All of us ran out of the back door of the tag chapel and out the hall door to the out side. I ran behind a car and most of everyone left in their cars...mine was too close to the door where the man was.
A friend was getting in his suv in panic and disoriention. He couldn't think. I asked him for a ride to my car, he was focused on his wife and kids who were still in the building. Laura and I scrambled into his car and Laura loaned him her cell to try to get a call to his wife. She was the last person I saw come out of the campus....with the two kids under each arm. He shouted for us to get out and they drove out of site. Laura and I hid as well as possible as shots rang out. Laura was wearing a red jacket and Pete yelled to her from a row over to take it off. I called my husband on Laura's cell. He thought I was joking. The panic in my voice told him I was not joking.

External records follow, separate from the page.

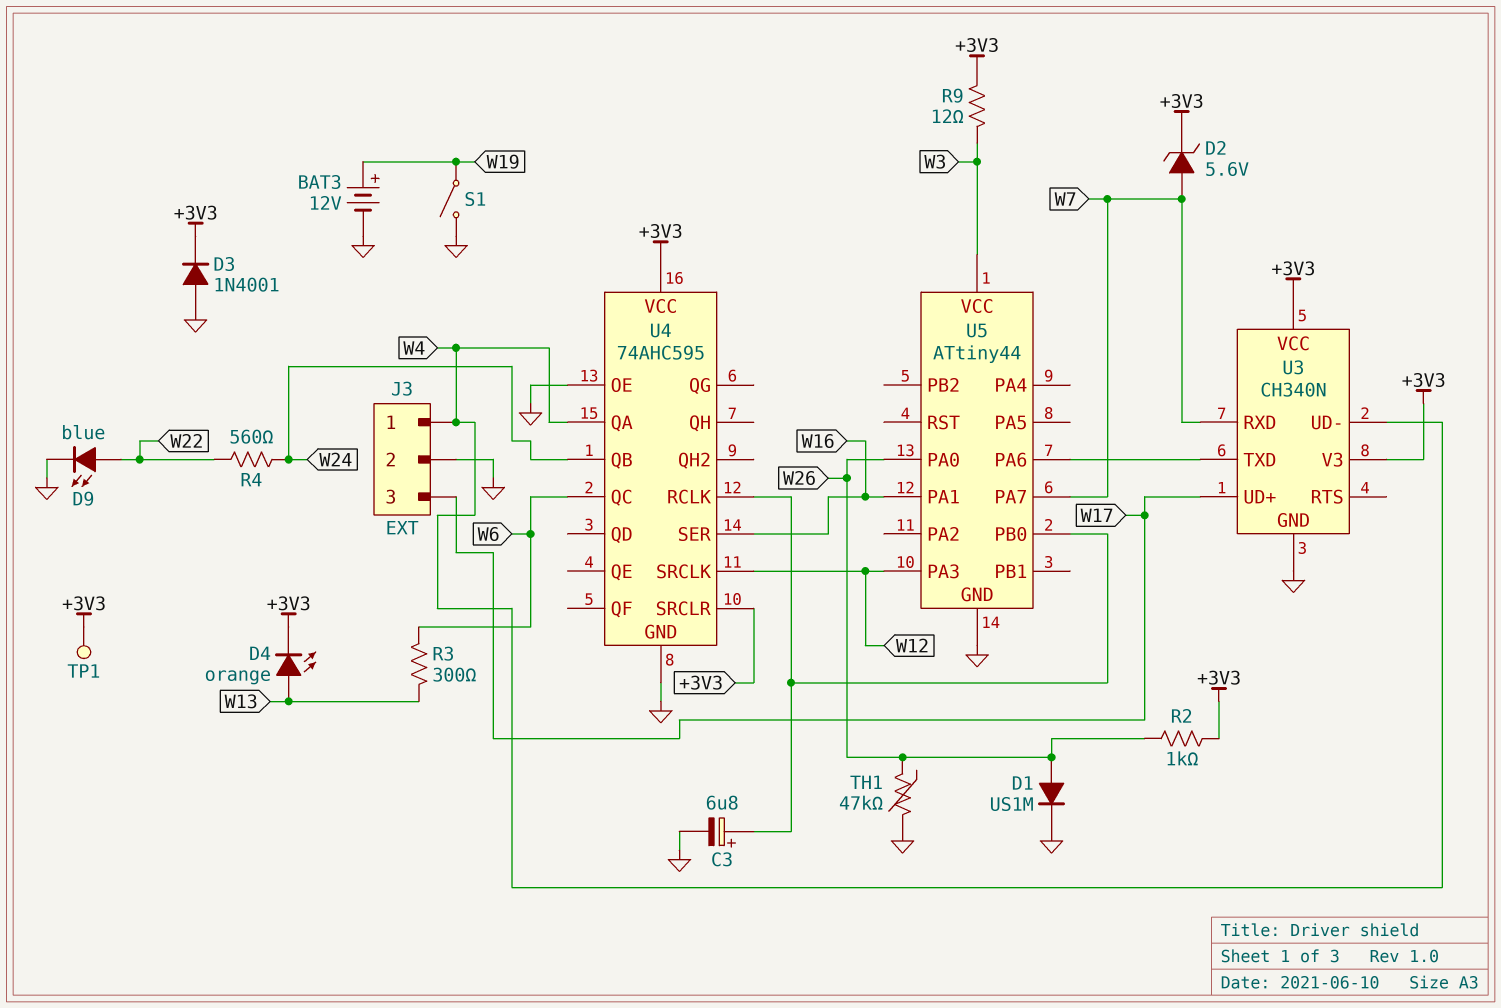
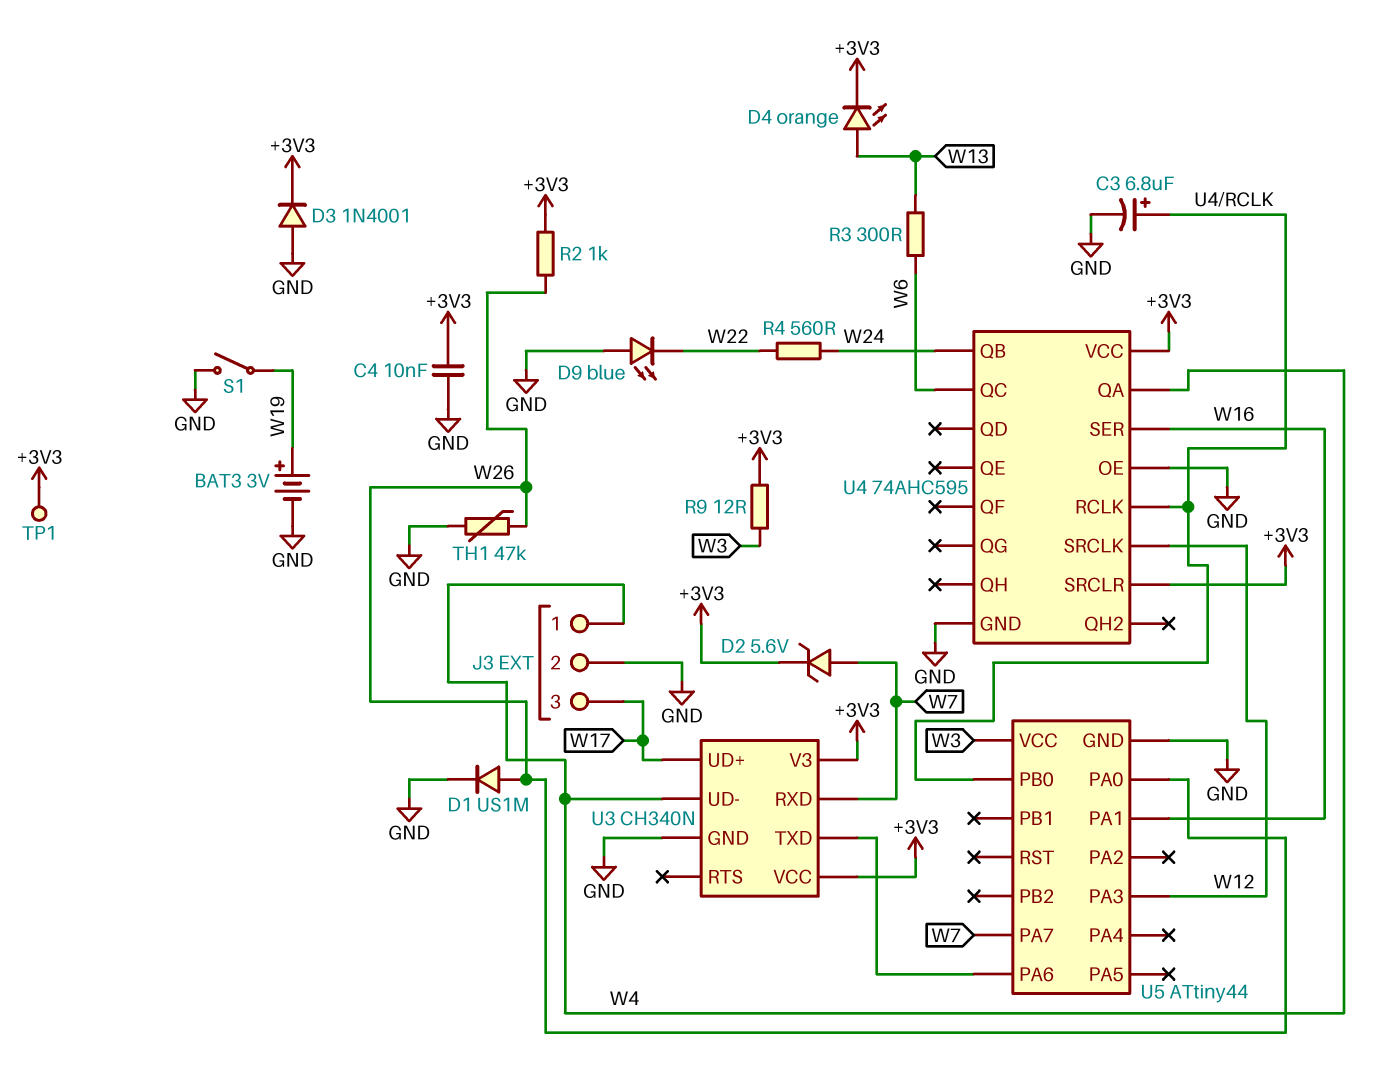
BAT3: 12V (plus W19, minus GND) -> 3V (plus W19, minus GND)
C4: none -> 10nF (+3V3, GND)
D9: LED blue (A W22, K GND) -> LED blue (A GND, K W22)

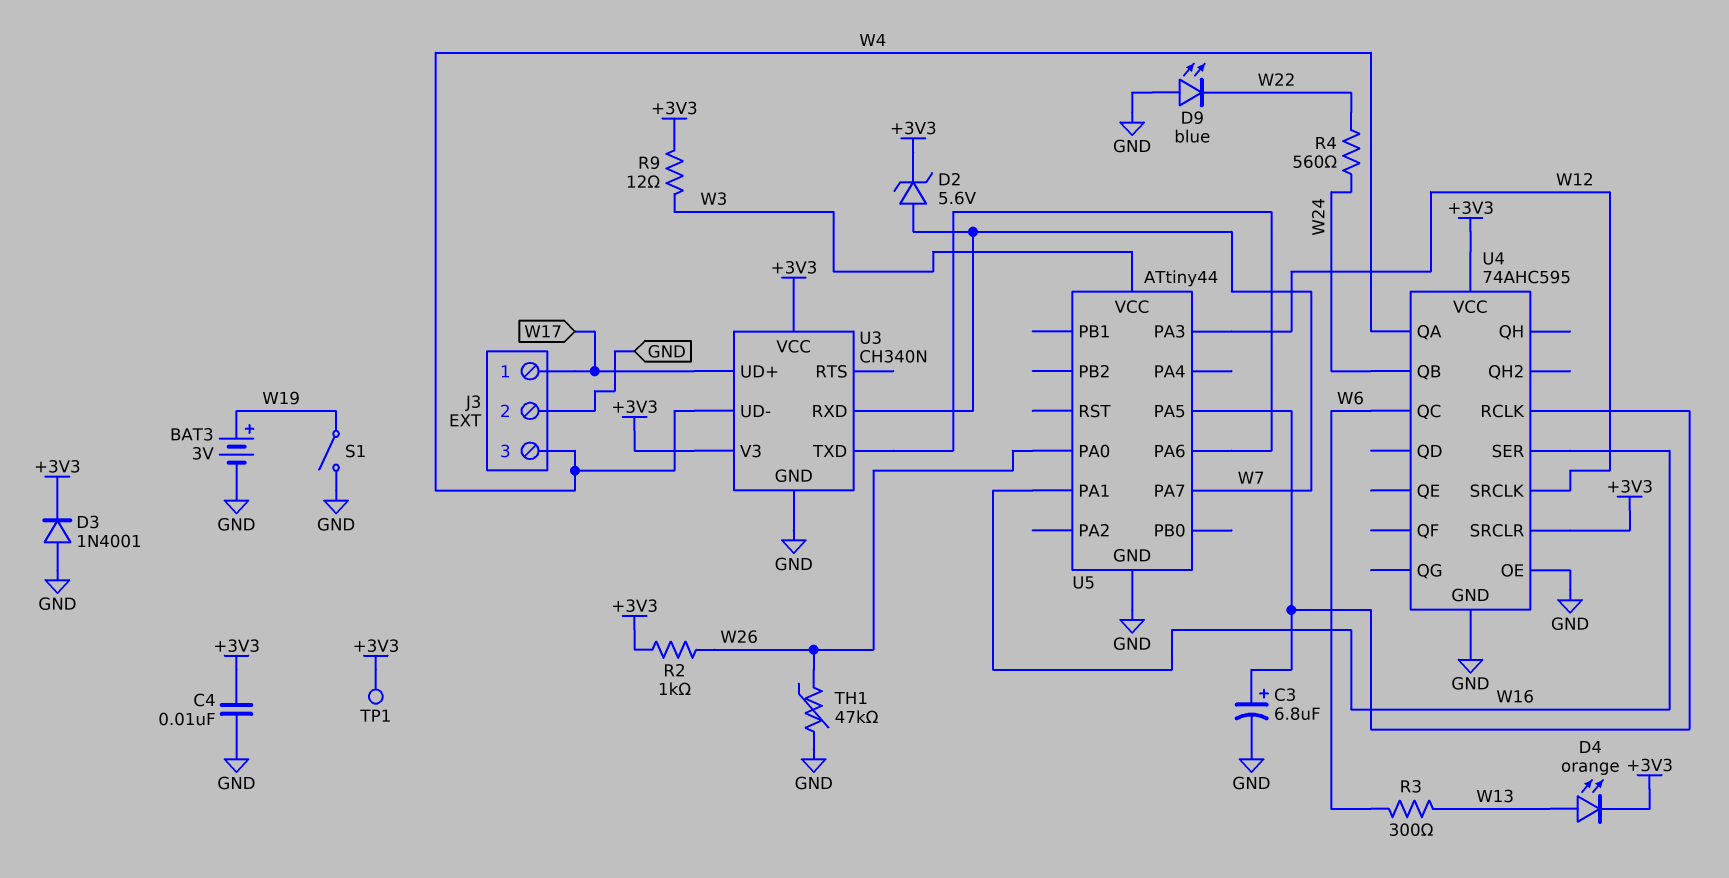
D1: diode US1M (A W26, K GND) -> none
J3 pin 1: W4 -> W17
J3 pin 3: W17 -> W4
U5 pin PA5: none -> U4/RCLK
U5 pin PB0: U4/RCLK -> none

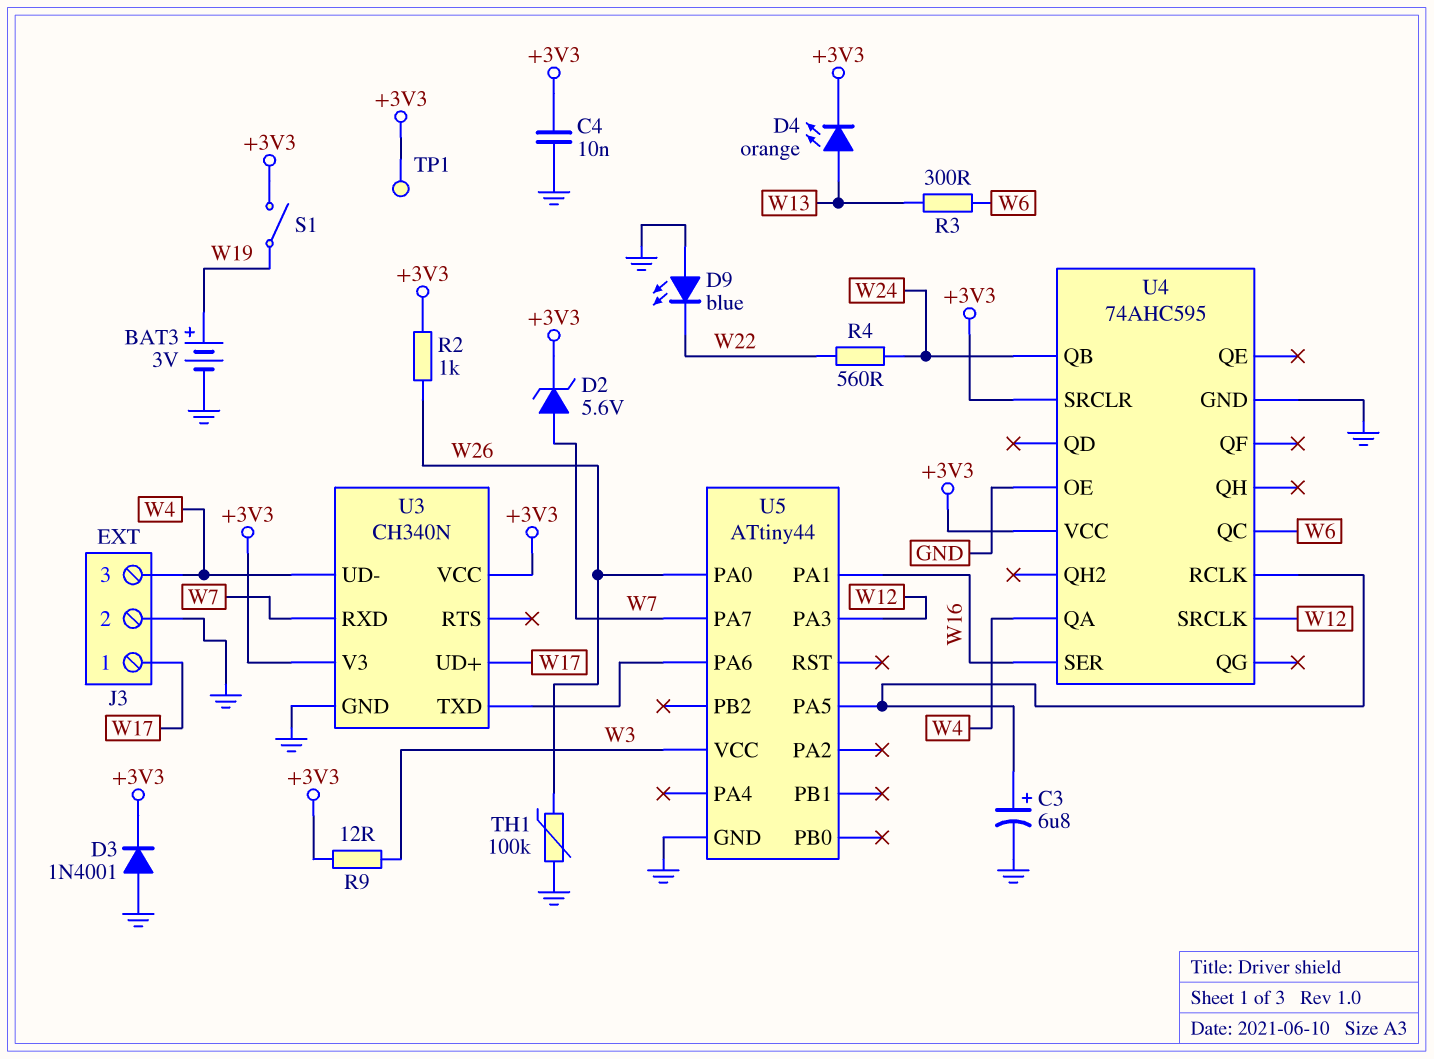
S1: switch (GND, W19) -> switch (+3V3, W19)
TH1: 47k (GND, W26) -> 100k (GND, W26)

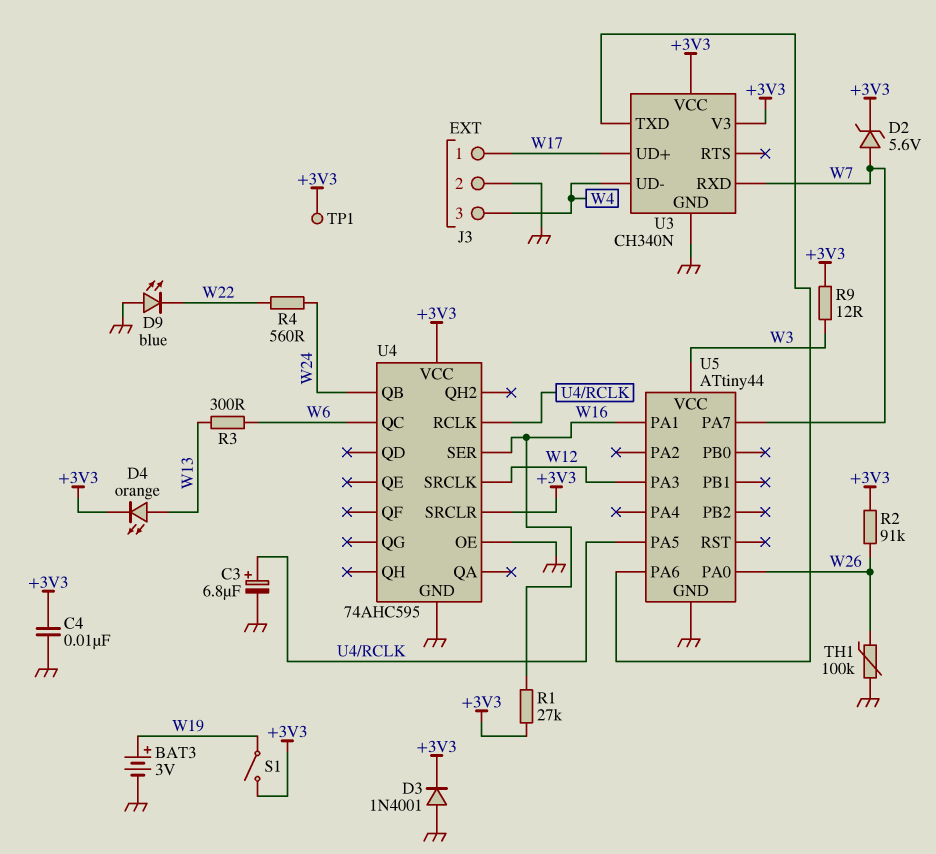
R1: none -> 27k (+3V3, W16)
R2: 1k (+3V3, W26) -> 91k (+3V3, W26)
U4 pin QA: W4 -> none

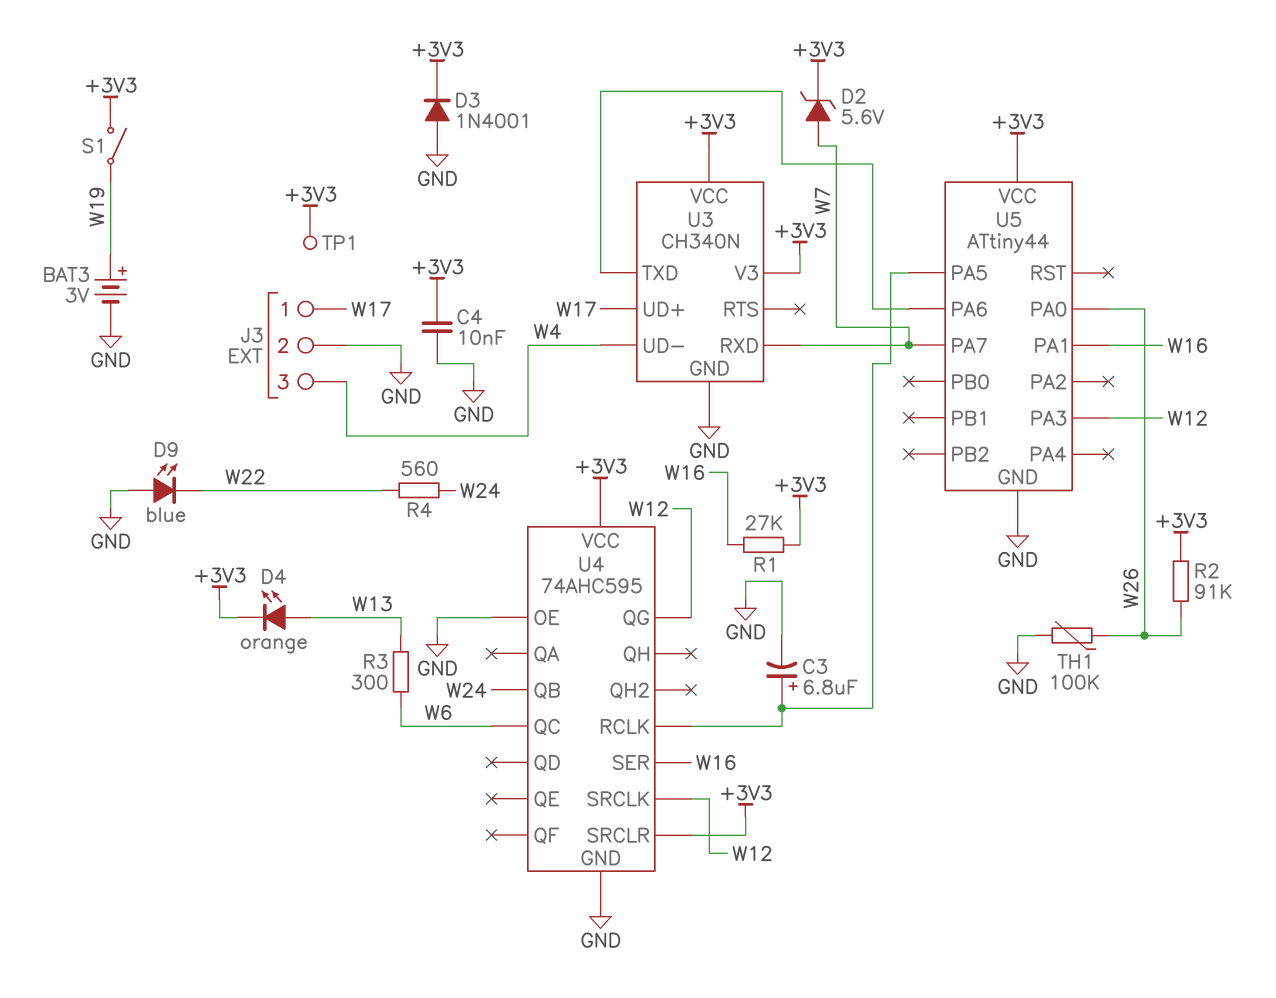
R9: 12 (+3V3, W3) -> none
U4 pin QG: none -> W12
U5 pin VCC: W3 -> +3V3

Ross Parsely was further back away from the church and ran over to us to make sure we were ok. The concern on his face was unmistakable. Ten minutes into the event, the swat team began to arrive. They told everyone to get into our cars and leave, I told him my car was directly in front of the door where the gunman was so he told everyone who coulldn't leave to go to the World Prayer Center. High heels and ice, I didn't care I ran! Laura close behind me. Everyone was directed to the basement to a little room that looked like a secluded teleconference room. Teens, elderly, Children everyone left in the building that could get out were stuffed in this little room. Fear was overwhelming for me and the others. I was so glad Laura was there. Then I saw a little boy come down the steps and into the room in tears and fear all over his face. I didn't know what he had been through but I knew it was intense for his little heart and mind. As a mother, I forgot myself and
focused on him. I grabbed him and held him while he cried. After a few minutes, he slowed his tears and we got more acquainted. He had seen the whole thing unravel. He was one of two surviving witnesses.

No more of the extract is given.